DataTuner architecture.png
During training, the inputs to DataTuner's data-to-text model are data and text, separated by the special tokens <data> and <text>. At runtime, the only input is the data.
Credit: Hamza Harkous

Inside the model, we concatenate several types of embeddings, or vector representations whose spatial relationships indicate relationships between data (see figure above). The first type is token embeddings, which encode semantic information about individual input words. The other is an embedding that represents words’ positions in the text. 

We also introduce what we call fine-grained state embeddings. To produce these, we use special tokens that indicate structural relationships between data items.

For example, we would convert the data triple Michelle Obama | author of | Becoming into the string <subject> Michelle Obama <predicate> author of <object> Becoming, with <subject>, <object>, and <predicate> as special tokens. The state embedding for any token is that of the special token that most recently precedes it; for example, the token Becoming will get the state embedding of <object>. 

Secondly, we train a semantic-fidelity classifier. This takes the input data and a generated text and identifies whether the text accurately conveys the data or whether it adds, repeats, omits, or changes any of the content. We use this to rerank the generated texts according to accuracy. 

The classifier is trained using the same data we used to train our language model. Our original [data, text] pairs give us the examples that are to be classified as accurate. To get inaccurate examples, we use rule-based corruptions of the accurate [data, text] pairs. For example, we could take the training pair (Michelle Obama | author of | Becoming) and “Michelle Obama wrote Becoming and swap the entities to create the inaccurate [data, text] pair (Michelle Obama | author of | the Gruffalo) and “Michelle Obama wrote Becoming”.

For this classifier we use the RoBERTA language model with an additional classification layer, an approach that has been successful in other tasks, such as natural-language inference. For each input token (either data or text), we take the token embeddings, positional embeddings, and segment embeddings (embeddings of the tokens that distinguish text and data) and sum these element-wise to provide the input to RoBERTa’s first layer. A final single-layer neural network produces a classification label. 

Evaluation

We experimented with four different data sets in different formats, including news texts, restaurant reviews, and chats about video games.

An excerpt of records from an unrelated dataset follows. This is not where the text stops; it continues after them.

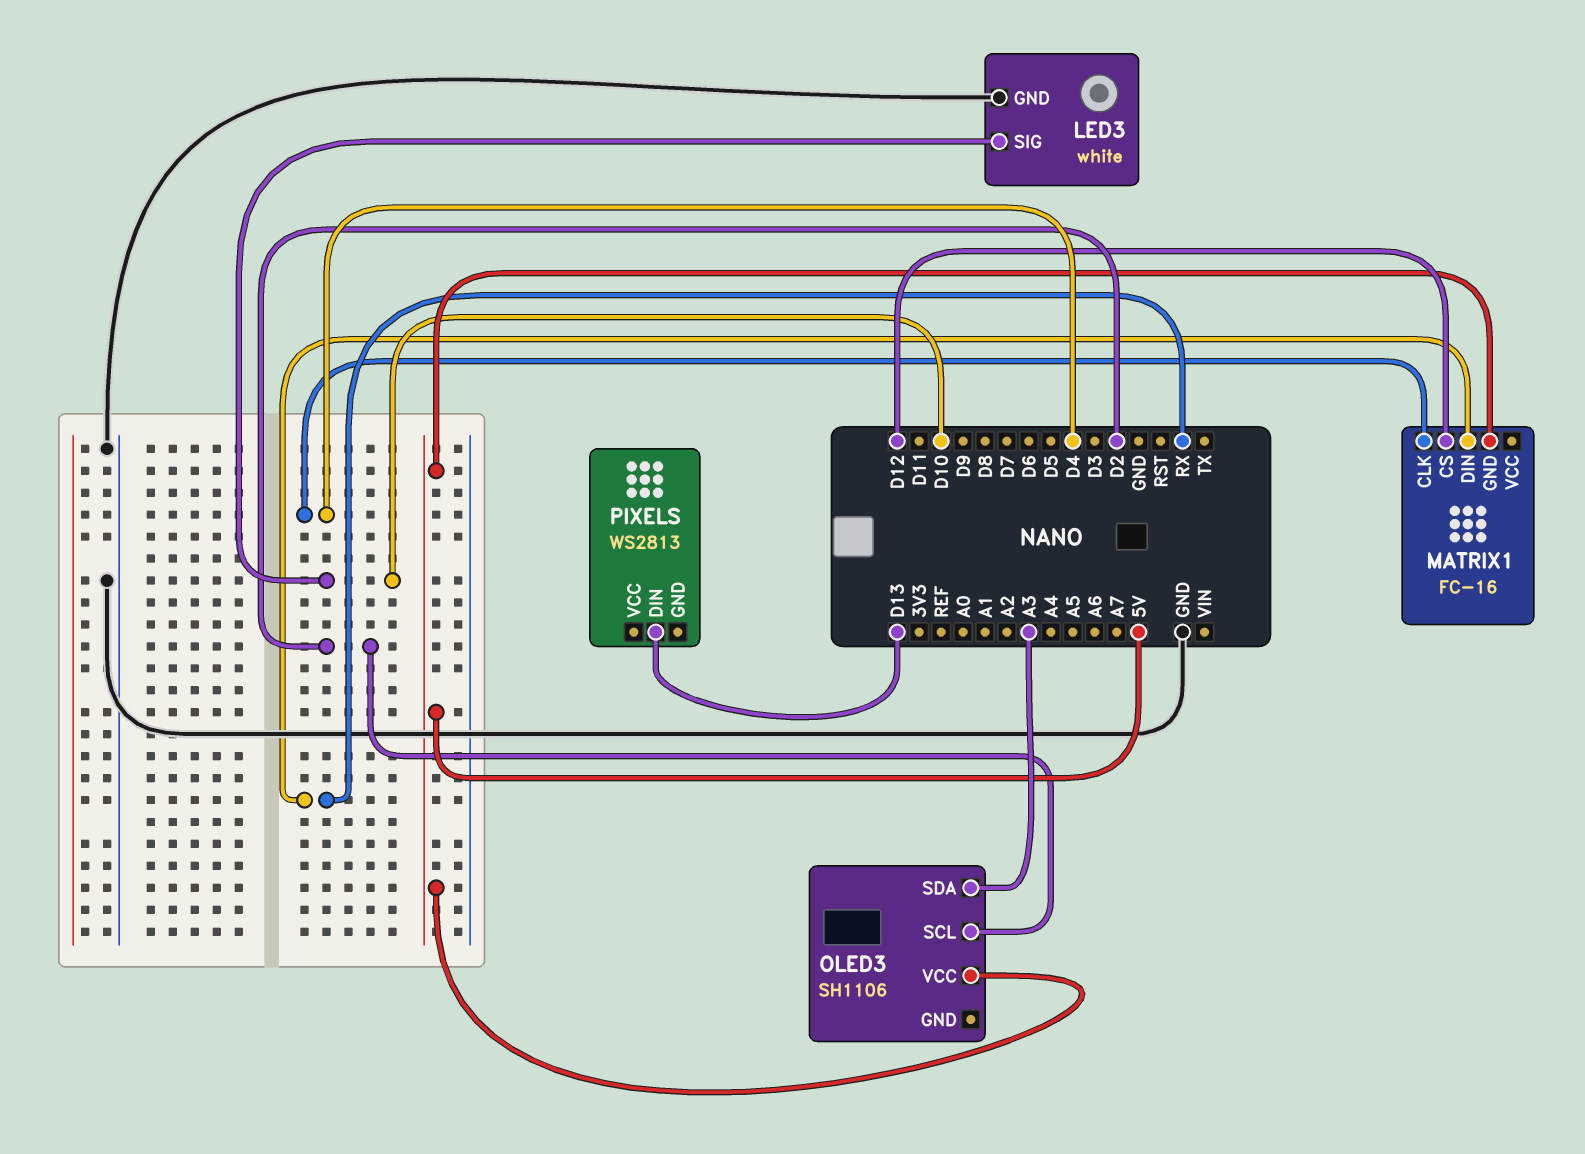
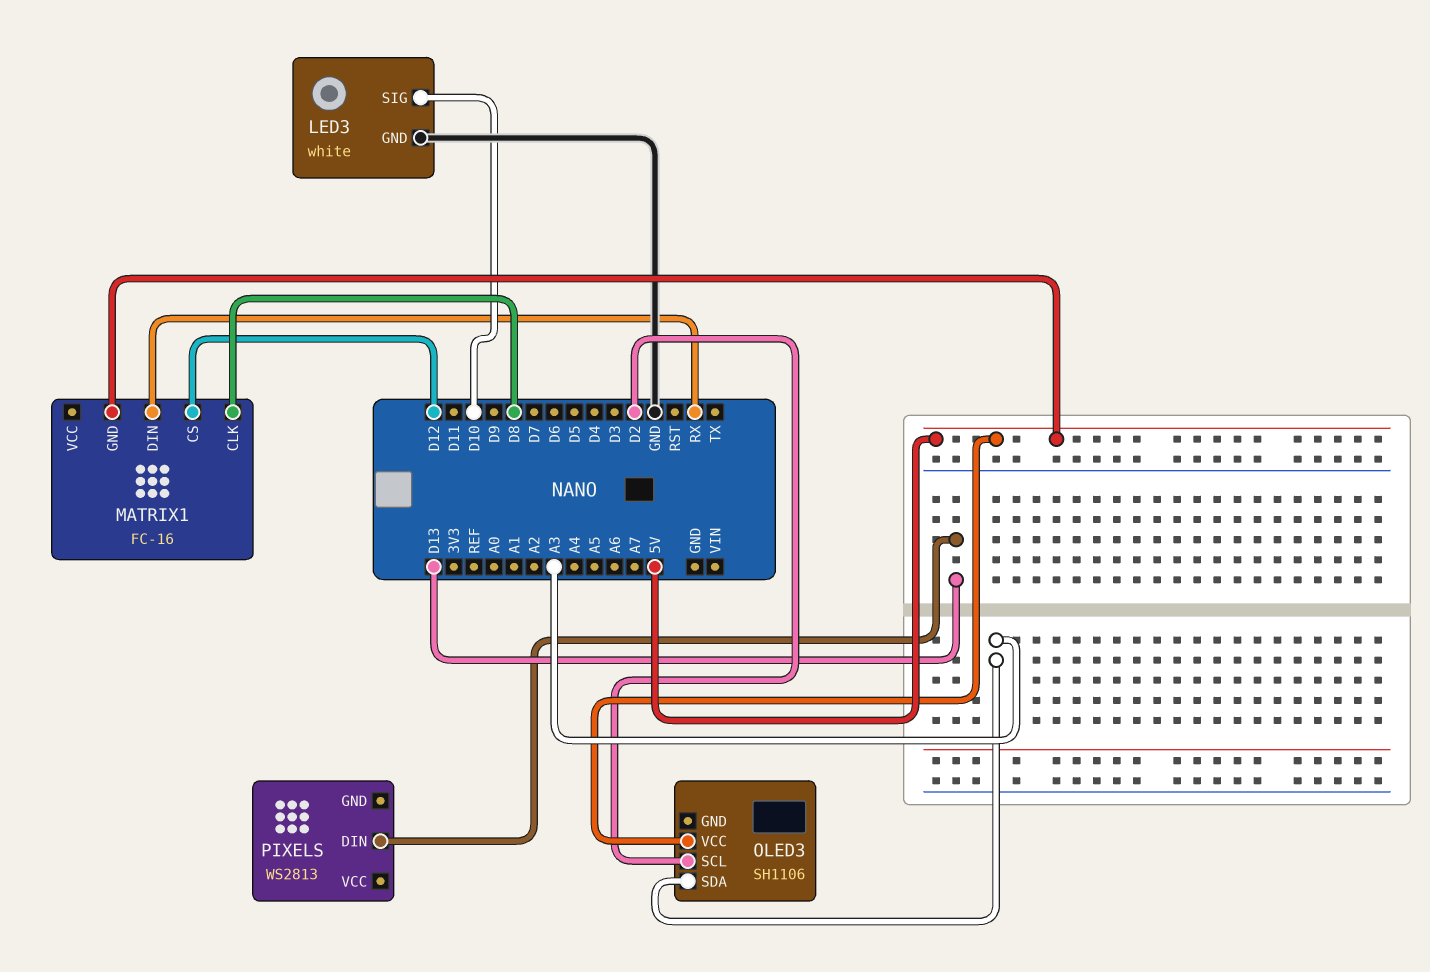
MATRIX1 pin CLK: D4 -> D8

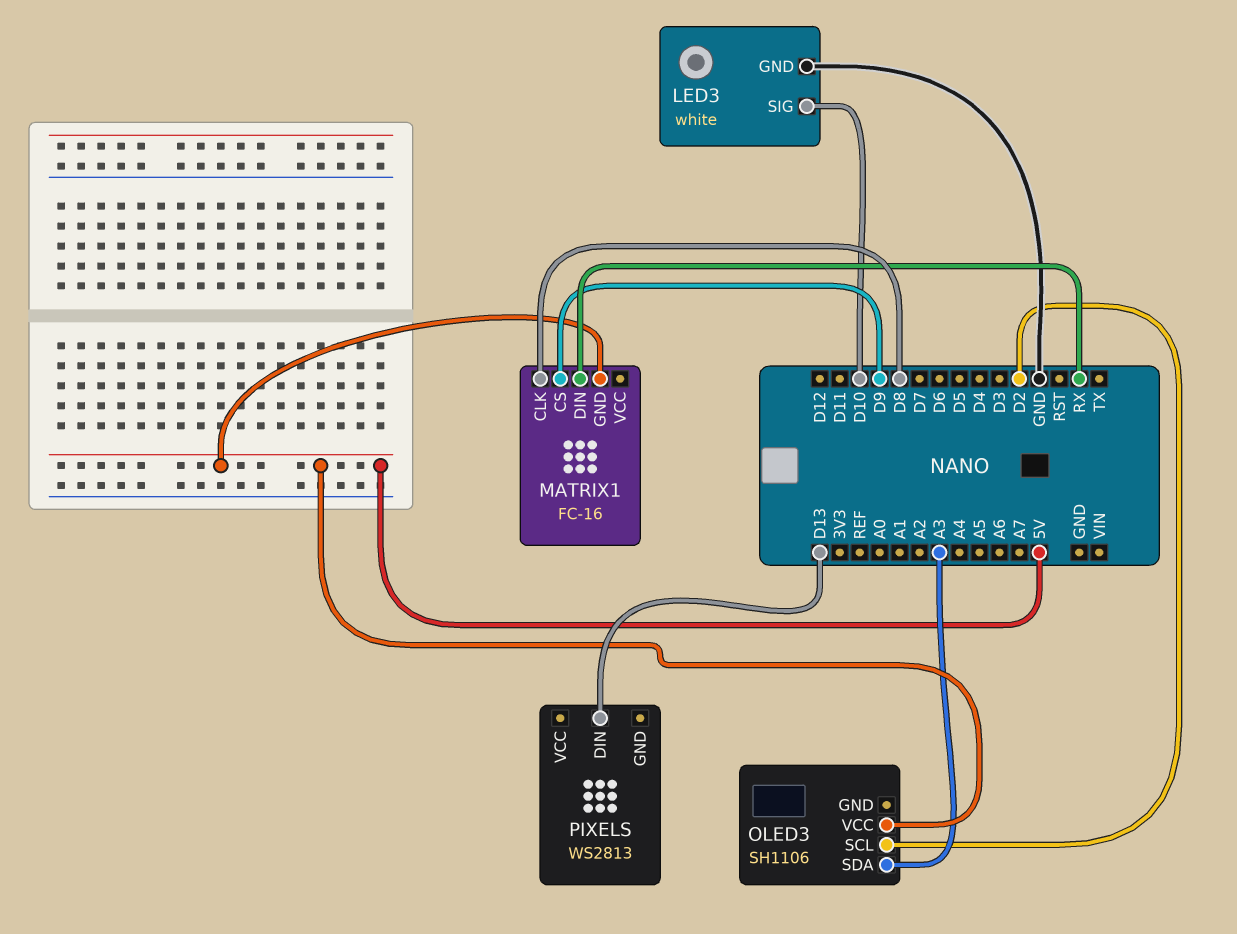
MATRIX1 pin CS: D12 -> D9

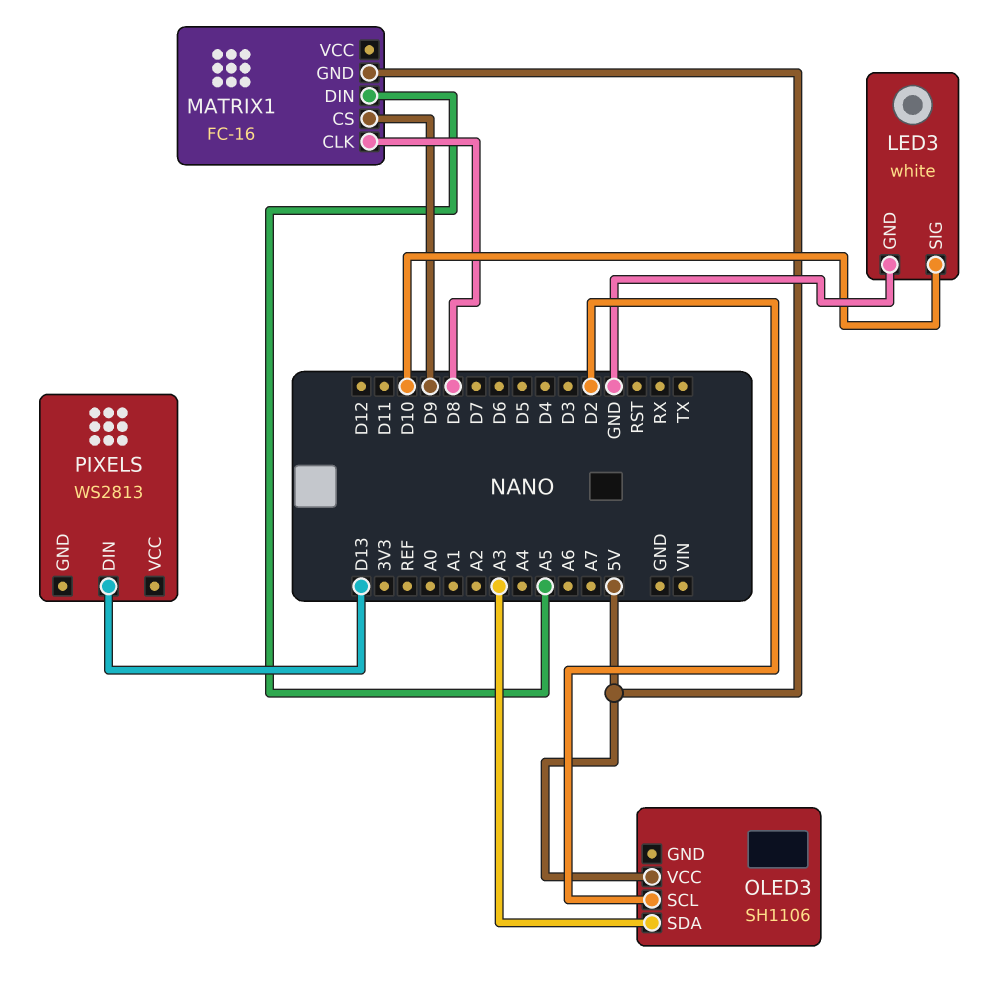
MATRIX1 pin DIN: RX -> A5

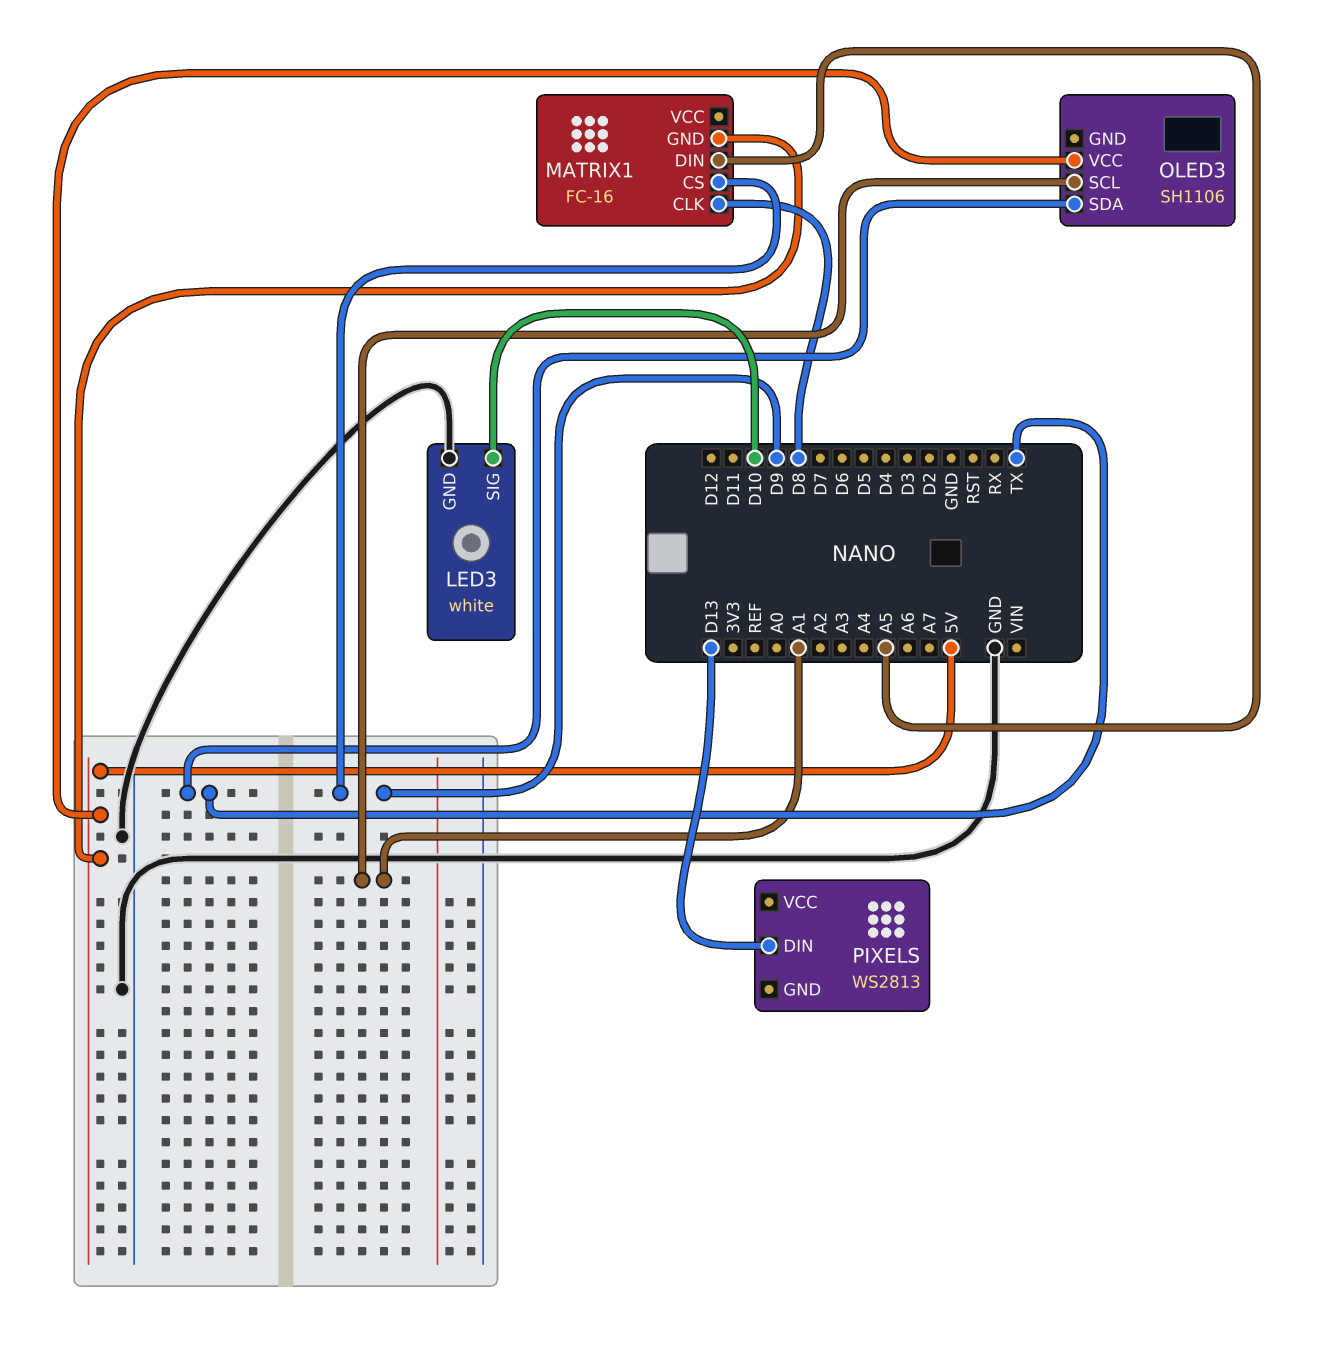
OLED3 pin SCL: D2 -> A1
OLED3 pin SDA: A3 -> TX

We evaluated the texts we generated both with automated metrics and by asking human annotators to rate fluency and accuracy via Amazon Mechanical Turk. 

In our experiments, we saw that a model trained without the fine-grained state embeddings is less accurate than a model with them and that adding the semantic-fidelity classifier boosts accuracy further.

We also examined the cases in which our generated texts were assessed as better than human-written texts, and we suspect that the reason is that our model learned to produce standard formulations, whereas humans sometimes write in non-standard or informal ways that other people might find less fluent.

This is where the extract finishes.